Si era calato bene Ballardini, la società ha provato a trattenerlo per iniziare un cammino insieme ma, di getto, la doccia gelata per una sacrosanta ambizione personale che, per carità, ci sta tutta, ma va a cozzare con il calcio attuale, quello nel quale sono figure alla Abate, Aquilani, Pisacane, Grosso, De Rossi, Floro Flores, Gilardino, Hiljemark e Pippo Inzaghi a prendere spazio e panchine.

E Nesta, anche, che non farà fare il salti di gioia, ma di sicuro anche lui rientra in questo pacchetto attuale di tecnici che una posizione la trovano sempre. E l’ha appena trovata in Irpinia.

Ballardini avrebbe dovuto cogliere l’opportunità Avellino, ambiente trascinante e ambizioso, proprietà che ha messo la Serie A nel mirino e avrebbe potuto centrarla proprio con lui alla guida. E invece no. Le panchine attuali in A sono pressochè piene, manca solo il Milan ma dai rumors non pare che ci sia Ballardini, resta poco e anche quel poco è in via di definizione.

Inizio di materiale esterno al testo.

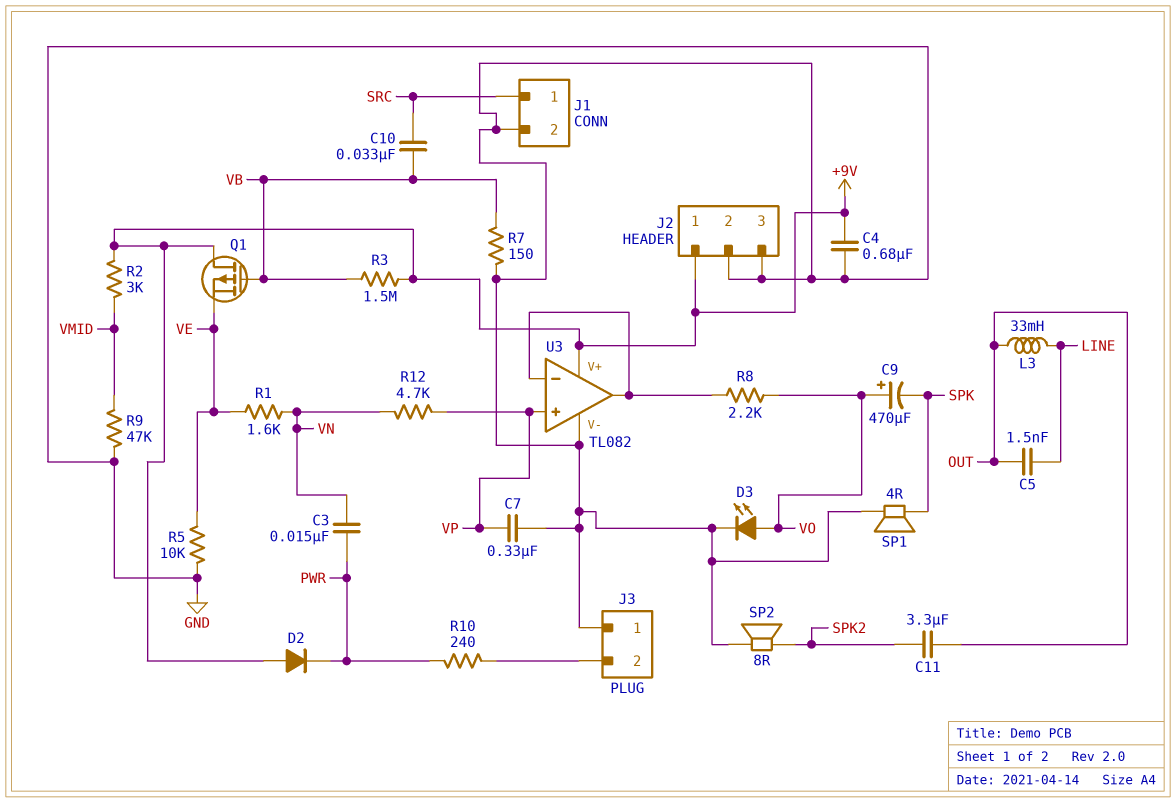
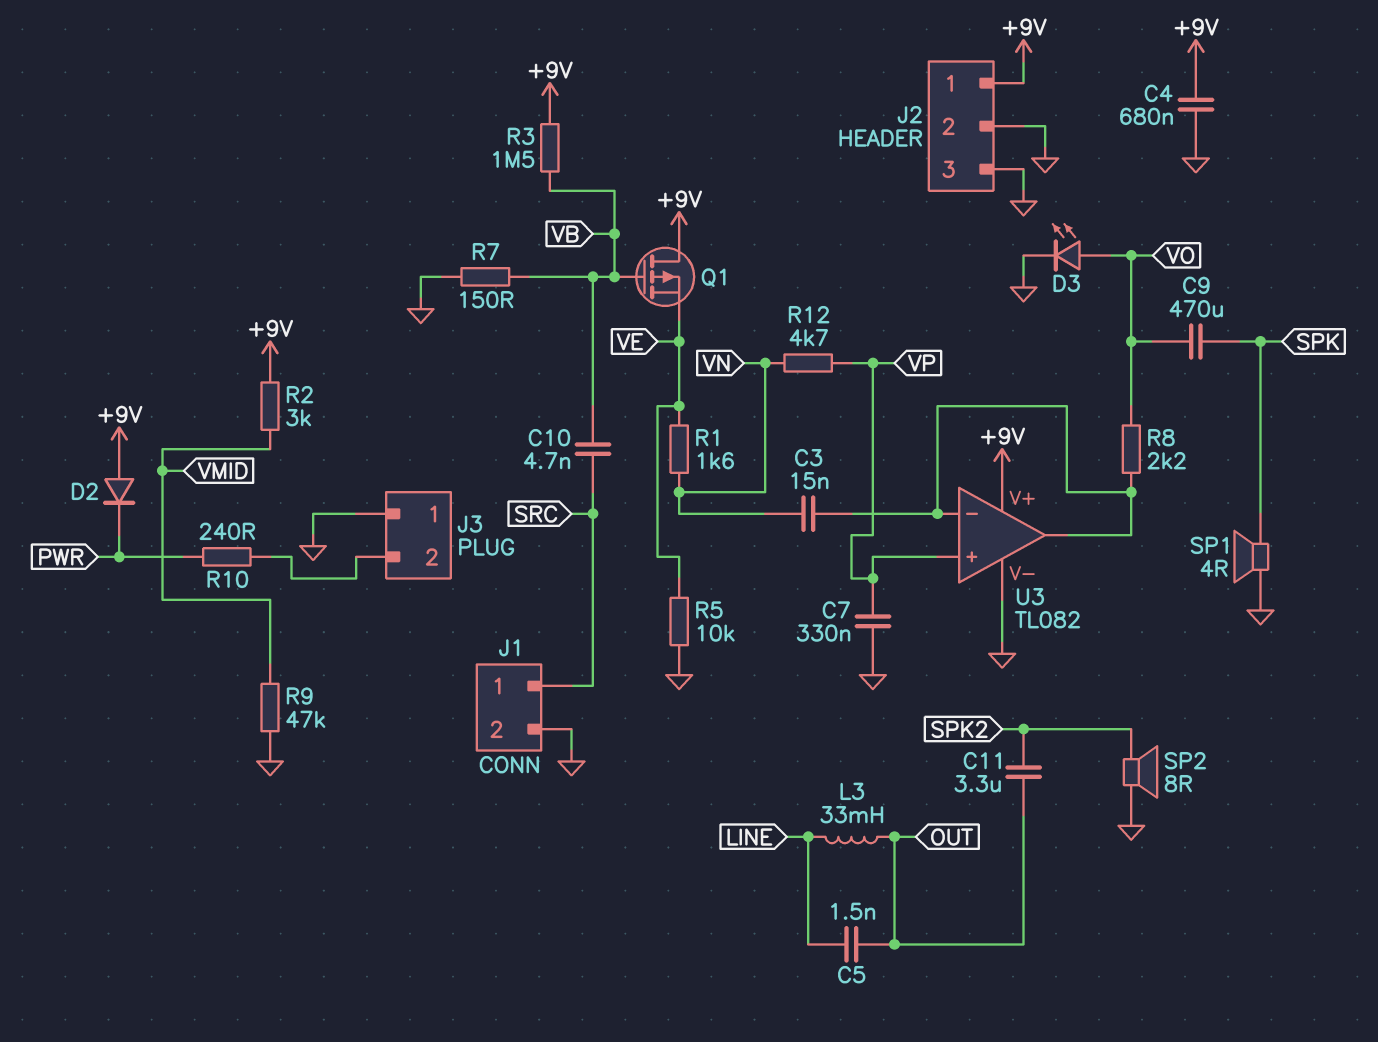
C3: 15nF (PWR, VN) -> 15nF (U3/in-, VN)
C9: 470uF (plus VO, minus SPK) -> 470uF (SPK, VO)
C10: 33nF (SRC, VB) -> 4.7nF (SRC, VB)

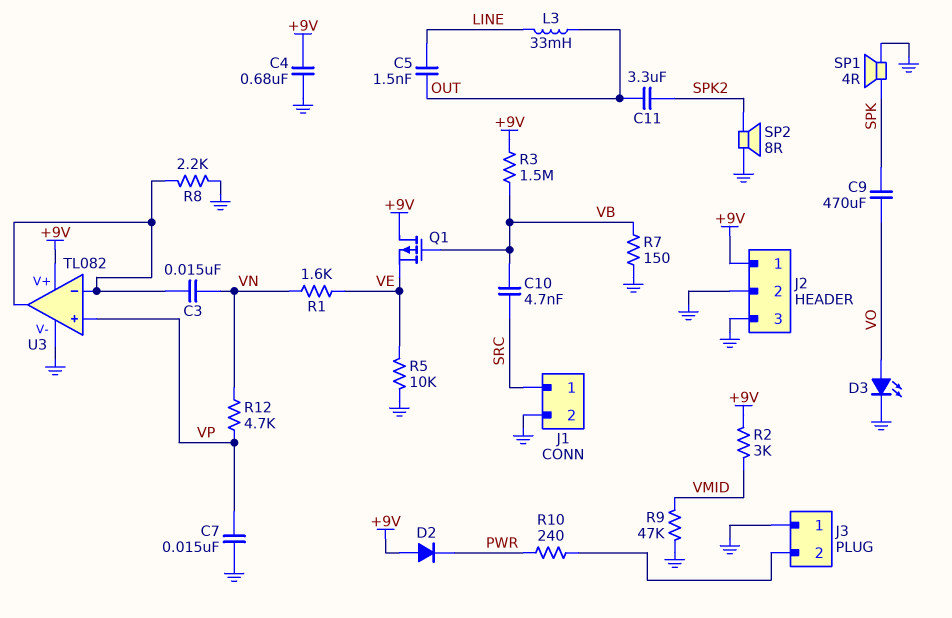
C7: 330nF (GND, VP) -> 15nF (GND, VP)
R8: 2.2k (U3/in-, VO) -> 2.2k (GND, U3/in-)

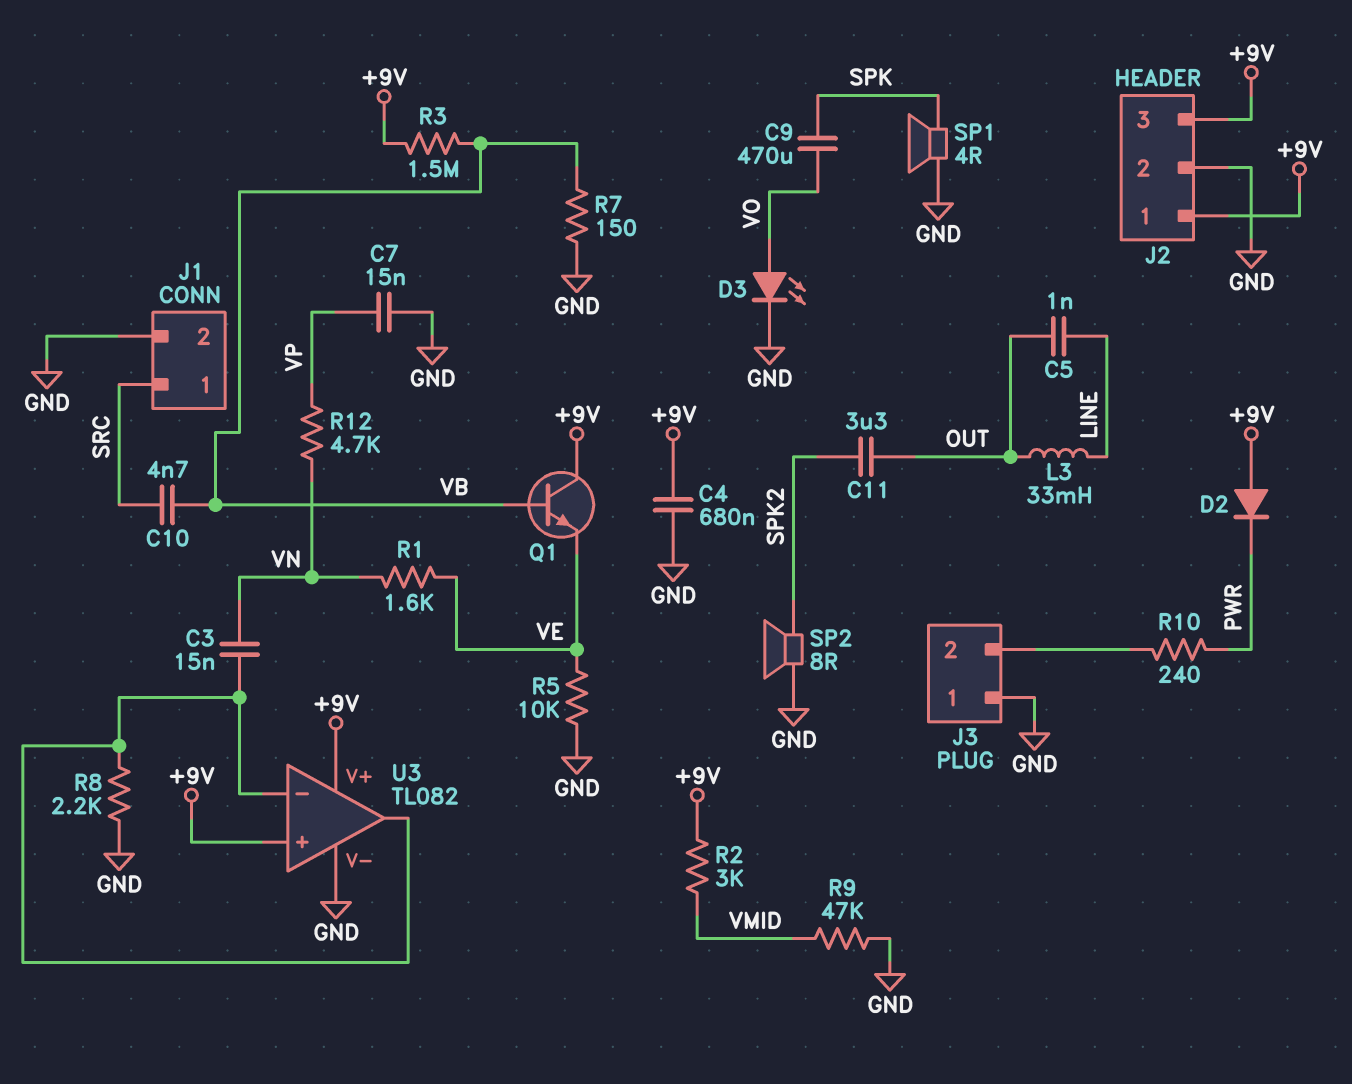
C5: 1.5nF (LINE, OUT) -> 1nF (LINE, OUT)
J2 pin 3: GND -> +9V
Q1: PMOS (G VB, D +9V, S VE) -> NPN (B VB, C +9V, E VE)
U3 pin in+: VP -> +9V

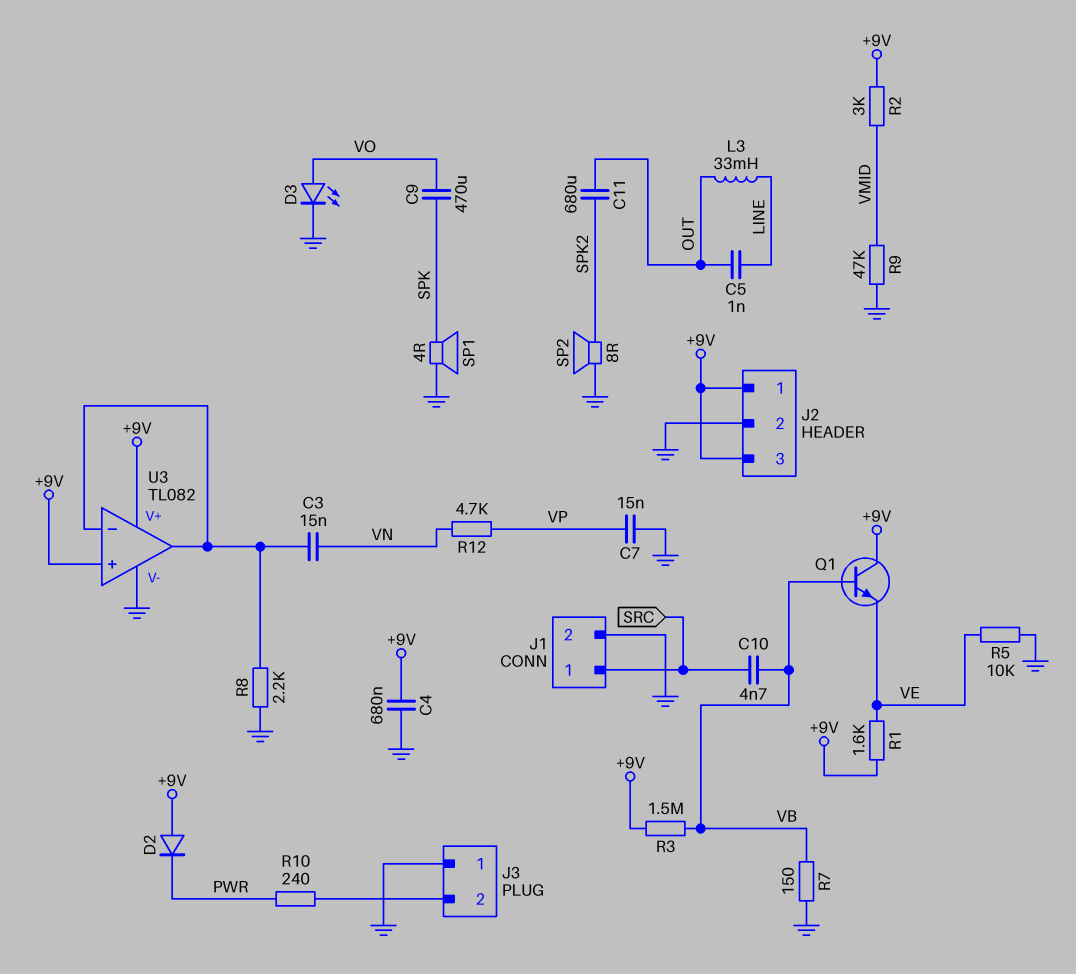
C11: 3.3uF (OUT, SPK2) -> 680uF (OUT, SPK2)
R1: 1.6k (VE, VN) -> 1.6k (+9V, VE)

Si ride e si stuzzica ovviamente, l’augurio è che Ballardini possa realizzare il suo sogno e qualche opportunità, specie tra le neopromosse, può sempre venire fuori nel corso della stagione. Certo il vento degli ultimi mesi ha dato anche dei segnali precisi, anche le neopromosse programmano assumendosi un rischio quando c’è da cambiare in panchina invece di andare sull’usato sicuro. De Rossi scelto al Genoa, Hiljemark scelto al Pisa o Floro Flores al Benevento, sono un’indicazione precisa. A volte l’occasione, quando si presente, va colta al di là dei sogni e delle ambizioni. Tradotto: in A poteva arrivarci anche con l’Avellino.